If you love Jesus, you’d better not hold on too tightly to anybody else, and if you want to follow Jesus, you’d better be prepared to lose all of your material wealth, and if you want to know how to handle money, take your lead from this sleaze-bag criminal accountant, for he was smart enough to know the most valuable thing that you can do with money - that is. buy yourself some friends!

“And I tell you, make friends for yourselves by means of unrighteous wealth, so that when it fails they may receive you into the eternal dwellings.” (Luke 16:9)

It doesn’t look a whole lot more acceptable as wisdom teaching than it did as an allegory, but there’s a consistency there - a consistent craziness at any rate!

You’ll remember a few weeks ago that we had our ‘Jets at Prayer’ service, and had Manfred Moore - American NFL football hero - with us.

One of the big steps for Manfred in being part of our service that Sunday is that he said it was the first time he had ever taken alcohol inside a church building! In his tradition they use grape juice of course, and I could sense that he was subtlety suggesting that grape juice might be a healthy alternative for us too.

I told him bluntly that I hate grape juice, at least in a church context, and not because I dislike the taste. I don’t. It’s a lovely, sweet, sugary and insipid thirst-quencher on sultry day. Conversely, I appreciate that wine is volatile stuff. It has impact. It tastes strong. It’s the stuff that gives courage to wavering hearts and helps dull the pains that we can’t handle. In a social context, it makes conversations flow and can help build relationships, but if you have too much of it, everything gets a little risky, and things start to get out of control and, as I said to Manfred, ’how true to the Gospel is that!’

Jesus, you will remember, was accused of a lot of things. He was called a revolutionary and a traitor, a glutton and a drunkard, a friend of sinners and sex-workers, but one thing He was never accused of was of being safe and boring!

I don’t know what you do with the parable of the dishonest manager. This guy is impulsive, arrogant, sly, and just so much the person we don’t want in our church.
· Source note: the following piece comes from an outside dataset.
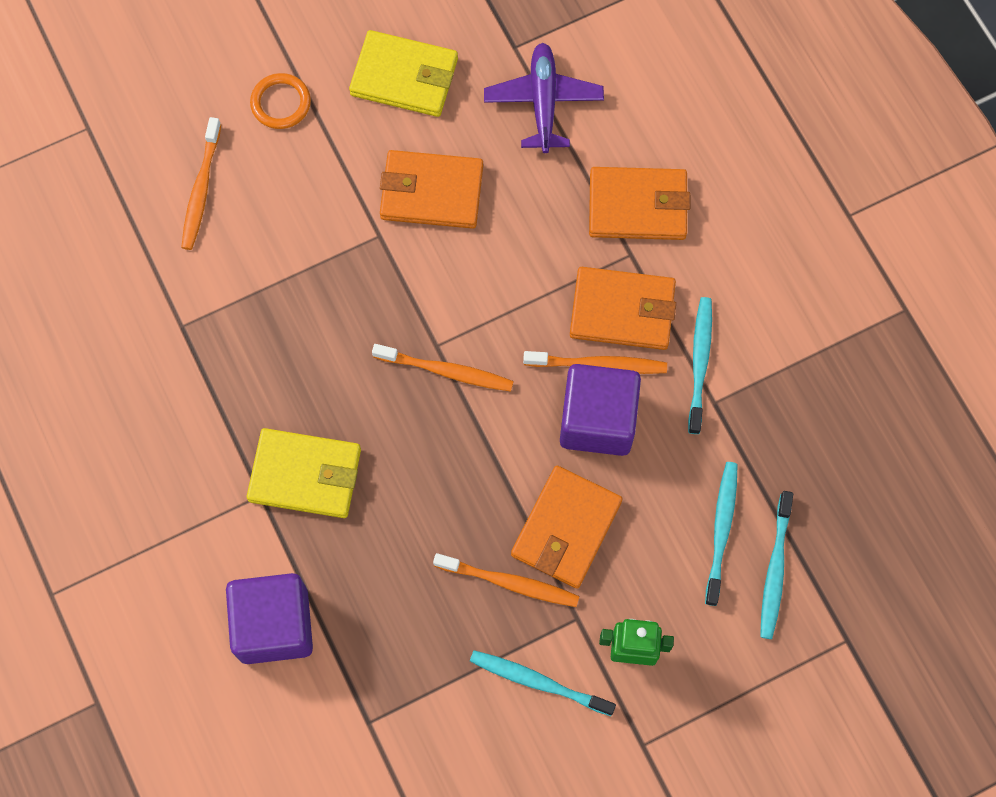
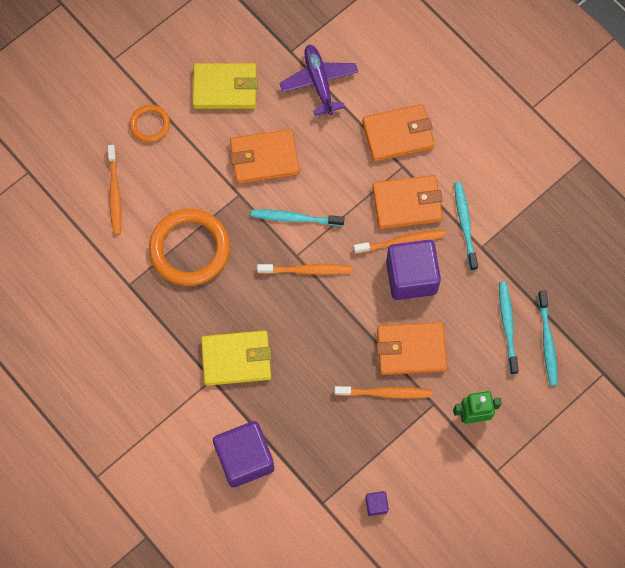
camera: 15 degrees left, 0 degrees up
(285, 296) = (189, 249): none -> orange ring
(448, 747) = (376, 505): none -> purple cube
(538, 682) = (420, 449): turquoise toothbrush -> turquoise toothbrush (295, 218)
(566, 528) = (411, 350): orange wallet -> orange wallet turned 75 degrees clockwise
And yet, in other ways, he is so like Jesus!

Indeed, Biblical scholar Robert Capon suggests that the unjust steward is Jesus! Why? Well, firstly because he dies and rises. Secondly, because, as he rises, he raises others with him, but mainly, says Capon, because he’s a criminal, just as Jesus was a criminal - accused as a criminal and executed as a criminal - from where He continues to associate Himself with the unrespectable and the morally dubious.

So maybe the ‘Parable of the Shonky Steward’ is an allegory after all, even if not the allegory that anybody initially expected!

In truth, I’m not sure what to do with this story - how to categorise it, classify it, and explain it, let alone tame it. Like so many of the teachings of Jesus, it provokes, excites, incites and insults, and defies simple explanation. And isn’t that so like Jesus?

He who leads us forward is often hard to pin down, difficult to penetrate and downright impossible to contain, yet always provocative, always radical, always giving, always bleeding, always loving.